解けないシュメールの最終定理
「情報官鈴木庫三とクラブシュメールの謎」の最終章をアップするまでに、調査不足で結局解けなかった謎のいくつかを報告しておこう。
1 便利堂とクラブシュメール
岩波書店アネックス2階に美術はがきギャラリー京都便利堂をオープンした便利堂。その便利堂とクラブシュメールが、関係あるわけないだろうって?
わしもそう思うのだが、スメラ学塾の小島威彦は、「昭和初期の仲小路彰さん」で次のように回想している。
僕は数日思案の末、改造社から上梓した拙著『世界創造の哲学的序曲』の名に因んで「世界創造社」なる出版会社設立を決意した。美術印刷で有名な便利堂と高級料亭星ケ岡茶寮とを兼営している中村竹四郎に相談して、僕が経営上の全責任を負う条件のもとに便利堂の人的一部を動員し、彼の甥中村伯三を社長として出発した。それが江戸紫の箱に入った『世界興廃大戦史』百巻の全集である。

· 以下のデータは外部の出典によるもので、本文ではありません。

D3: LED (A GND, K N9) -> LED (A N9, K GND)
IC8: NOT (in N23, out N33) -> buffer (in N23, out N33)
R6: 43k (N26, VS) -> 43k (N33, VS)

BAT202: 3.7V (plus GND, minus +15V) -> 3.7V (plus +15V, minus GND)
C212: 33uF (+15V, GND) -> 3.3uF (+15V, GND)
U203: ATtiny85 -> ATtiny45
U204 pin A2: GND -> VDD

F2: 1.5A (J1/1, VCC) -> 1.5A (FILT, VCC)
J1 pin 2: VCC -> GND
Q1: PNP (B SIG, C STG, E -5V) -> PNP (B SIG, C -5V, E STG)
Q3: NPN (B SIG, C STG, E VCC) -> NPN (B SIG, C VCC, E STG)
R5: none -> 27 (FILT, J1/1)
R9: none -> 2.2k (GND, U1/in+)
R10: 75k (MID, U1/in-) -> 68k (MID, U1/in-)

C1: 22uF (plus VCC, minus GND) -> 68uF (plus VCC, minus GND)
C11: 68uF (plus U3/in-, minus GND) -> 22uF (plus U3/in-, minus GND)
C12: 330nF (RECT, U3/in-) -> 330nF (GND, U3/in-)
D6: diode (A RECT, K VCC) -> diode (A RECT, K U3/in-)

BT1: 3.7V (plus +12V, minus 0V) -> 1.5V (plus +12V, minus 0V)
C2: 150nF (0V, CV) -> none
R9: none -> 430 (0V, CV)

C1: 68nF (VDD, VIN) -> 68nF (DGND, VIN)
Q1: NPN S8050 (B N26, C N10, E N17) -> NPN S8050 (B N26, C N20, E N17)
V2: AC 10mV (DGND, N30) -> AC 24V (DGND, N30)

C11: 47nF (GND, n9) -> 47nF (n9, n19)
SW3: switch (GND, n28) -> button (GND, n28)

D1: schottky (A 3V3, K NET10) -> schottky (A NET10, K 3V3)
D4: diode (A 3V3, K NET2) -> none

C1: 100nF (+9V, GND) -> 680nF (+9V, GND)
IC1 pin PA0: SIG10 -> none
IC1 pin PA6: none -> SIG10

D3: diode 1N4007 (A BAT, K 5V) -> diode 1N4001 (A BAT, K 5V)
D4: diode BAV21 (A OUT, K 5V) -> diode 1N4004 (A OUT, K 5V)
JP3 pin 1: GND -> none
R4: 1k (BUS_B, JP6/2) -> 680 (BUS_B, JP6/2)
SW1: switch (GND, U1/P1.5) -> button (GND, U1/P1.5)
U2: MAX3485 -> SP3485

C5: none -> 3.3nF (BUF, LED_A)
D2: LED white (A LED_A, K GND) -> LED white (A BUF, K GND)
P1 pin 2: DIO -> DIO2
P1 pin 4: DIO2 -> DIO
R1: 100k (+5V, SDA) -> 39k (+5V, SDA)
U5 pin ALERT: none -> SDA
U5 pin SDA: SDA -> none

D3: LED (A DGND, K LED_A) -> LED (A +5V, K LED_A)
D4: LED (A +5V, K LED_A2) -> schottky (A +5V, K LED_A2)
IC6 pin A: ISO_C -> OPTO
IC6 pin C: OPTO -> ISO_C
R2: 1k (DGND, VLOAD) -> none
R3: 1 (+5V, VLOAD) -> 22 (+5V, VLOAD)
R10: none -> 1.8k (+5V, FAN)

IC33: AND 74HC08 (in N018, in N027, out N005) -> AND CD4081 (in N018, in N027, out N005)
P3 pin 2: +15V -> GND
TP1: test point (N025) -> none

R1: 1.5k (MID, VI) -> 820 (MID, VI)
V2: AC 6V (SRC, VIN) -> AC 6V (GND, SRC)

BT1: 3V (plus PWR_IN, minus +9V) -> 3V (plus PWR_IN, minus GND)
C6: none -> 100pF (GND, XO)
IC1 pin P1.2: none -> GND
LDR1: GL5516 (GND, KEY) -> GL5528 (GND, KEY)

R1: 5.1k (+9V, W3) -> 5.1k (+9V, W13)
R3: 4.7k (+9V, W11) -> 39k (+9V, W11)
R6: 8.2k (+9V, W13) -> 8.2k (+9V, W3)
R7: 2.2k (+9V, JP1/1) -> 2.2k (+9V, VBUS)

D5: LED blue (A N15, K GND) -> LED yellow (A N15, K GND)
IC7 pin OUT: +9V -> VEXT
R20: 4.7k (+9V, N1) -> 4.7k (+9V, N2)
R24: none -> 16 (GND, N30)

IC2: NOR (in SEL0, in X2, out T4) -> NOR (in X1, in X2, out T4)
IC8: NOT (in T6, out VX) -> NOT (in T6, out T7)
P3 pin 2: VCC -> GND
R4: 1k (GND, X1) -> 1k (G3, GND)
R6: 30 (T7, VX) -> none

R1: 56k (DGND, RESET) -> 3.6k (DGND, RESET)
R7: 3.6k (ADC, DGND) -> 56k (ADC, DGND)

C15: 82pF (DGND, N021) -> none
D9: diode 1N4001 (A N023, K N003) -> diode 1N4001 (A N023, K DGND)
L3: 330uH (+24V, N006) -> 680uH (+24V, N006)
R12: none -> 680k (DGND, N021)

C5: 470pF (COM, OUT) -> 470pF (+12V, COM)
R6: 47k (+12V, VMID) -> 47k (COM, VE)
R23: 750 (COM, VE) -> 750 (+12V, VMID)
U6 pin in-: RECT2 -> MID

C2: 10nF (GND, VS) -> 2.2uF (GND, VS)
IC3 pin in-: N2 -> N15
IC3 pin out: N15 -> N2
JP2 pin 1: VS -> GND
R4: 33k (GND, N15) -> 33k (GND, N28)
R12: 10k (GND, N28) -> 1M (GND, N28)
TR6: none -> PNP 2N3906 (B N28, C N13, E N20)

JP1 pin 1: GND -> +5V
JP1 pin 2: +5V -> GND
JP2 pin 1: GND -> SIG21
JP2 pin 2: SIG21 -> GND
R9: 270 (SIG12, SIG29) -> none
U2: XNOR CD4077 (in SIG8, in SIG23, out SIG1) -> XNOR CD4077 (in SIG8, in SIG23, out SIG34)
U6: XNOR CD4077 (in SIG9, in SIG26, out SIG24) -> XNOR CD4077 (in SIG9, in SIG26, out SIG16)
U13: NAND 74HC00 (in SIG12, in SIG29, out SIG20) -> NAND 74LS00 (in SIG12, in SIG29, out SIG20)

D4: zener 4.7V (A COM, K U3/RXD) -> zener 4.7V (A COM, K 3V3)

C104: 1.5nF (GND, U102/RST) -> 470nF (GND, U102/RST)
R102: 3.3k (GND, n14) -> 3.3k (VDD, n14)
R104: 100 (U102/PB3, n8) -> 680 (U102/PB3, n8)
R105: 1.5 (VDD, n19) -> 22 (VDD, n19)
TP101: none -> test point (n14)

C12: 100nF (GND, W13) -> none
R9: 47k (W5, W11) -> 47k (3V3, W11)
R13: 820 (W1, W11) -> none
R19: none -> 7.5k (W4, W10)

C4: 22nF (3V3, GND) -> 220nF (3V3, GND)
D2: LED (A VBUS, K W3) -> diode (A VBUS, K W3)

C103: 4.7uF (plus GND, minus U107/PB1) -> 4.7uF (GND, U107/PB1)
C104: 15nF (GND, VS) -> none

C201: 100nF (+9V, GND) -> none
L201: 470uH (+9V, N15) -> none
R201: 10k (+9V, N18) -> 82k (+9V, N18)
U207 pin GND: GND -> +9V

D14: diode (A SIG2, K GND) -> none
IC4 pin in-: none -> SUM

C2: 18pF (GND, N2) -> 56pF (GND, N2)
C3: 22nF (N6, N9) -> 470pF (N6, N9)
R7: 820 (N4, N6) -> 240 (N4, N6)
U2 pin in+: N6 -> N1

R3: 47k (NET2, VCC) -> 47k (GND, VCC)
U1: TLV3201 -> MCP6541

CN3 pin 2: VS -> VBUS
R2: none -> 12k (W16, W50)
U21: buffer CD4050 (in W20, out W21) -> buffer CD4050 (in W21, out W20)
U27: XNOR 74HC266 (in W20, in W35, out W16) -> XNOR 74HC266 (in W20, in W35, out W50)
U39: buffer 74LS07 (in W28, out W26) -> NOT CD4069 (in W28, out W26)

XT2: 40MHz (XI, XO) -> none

古本オタクのプライドにかけて調査しようと思ったのだが、某東大のプライドをかけた調査(6月19日の朝日新聞夕刊「なぜ解明できぬ来歴/東大所蔵の「朝鮮王朝実録」」参照)並みに直ぐにズッコケそう(笑)なので、適当な所で切り上げた。
戦犯出版社とも言うべき、「公職追放に関する覚書」の「G項該当言論報道団体」には、小島の深く関わった世界創造社、戦争文化研究所、国民精神文化研究所をはじめ、アルス、欧文社(旺文社)の名前も挙がっているが、便利堂の名はない。
便利堂や中村竹四郎と、クラブシュメール、スメラ学塾の関係を示す物証は見つからないが、世界創造社発行の書籍には、印刷所:大参社(麹町区有楽町一ノ十四)、印刷人:中村伯三(同)とある。
小島の回想に出てくる星岡茶寮は、勿論北大路魯山人の星岡茶寮で、彼の率いる美食倶楽部に、クラブシュメールの怪しい影が・・・と思ってしまうが、魯山人は昭和11年7月には倶楽部を追われているとのことなので、昭和13年頃創立の世界創造社や、昭和15年開講のスメラ学塾とは無関係と思われる。
結局のところ、小島の回想を裏付ける資料は見つからないのであった。
坂倉準三から始まったクラブシュメールの謎解きの旅も、段々出版裏面史みたいになってきたが、やはり、小田光雄氏や、『関西古本探検』の高橋輝次氏、『本が弾丸だったころ』の櫻本富雄氏みたいなプロでないと、調査の限界だなあ。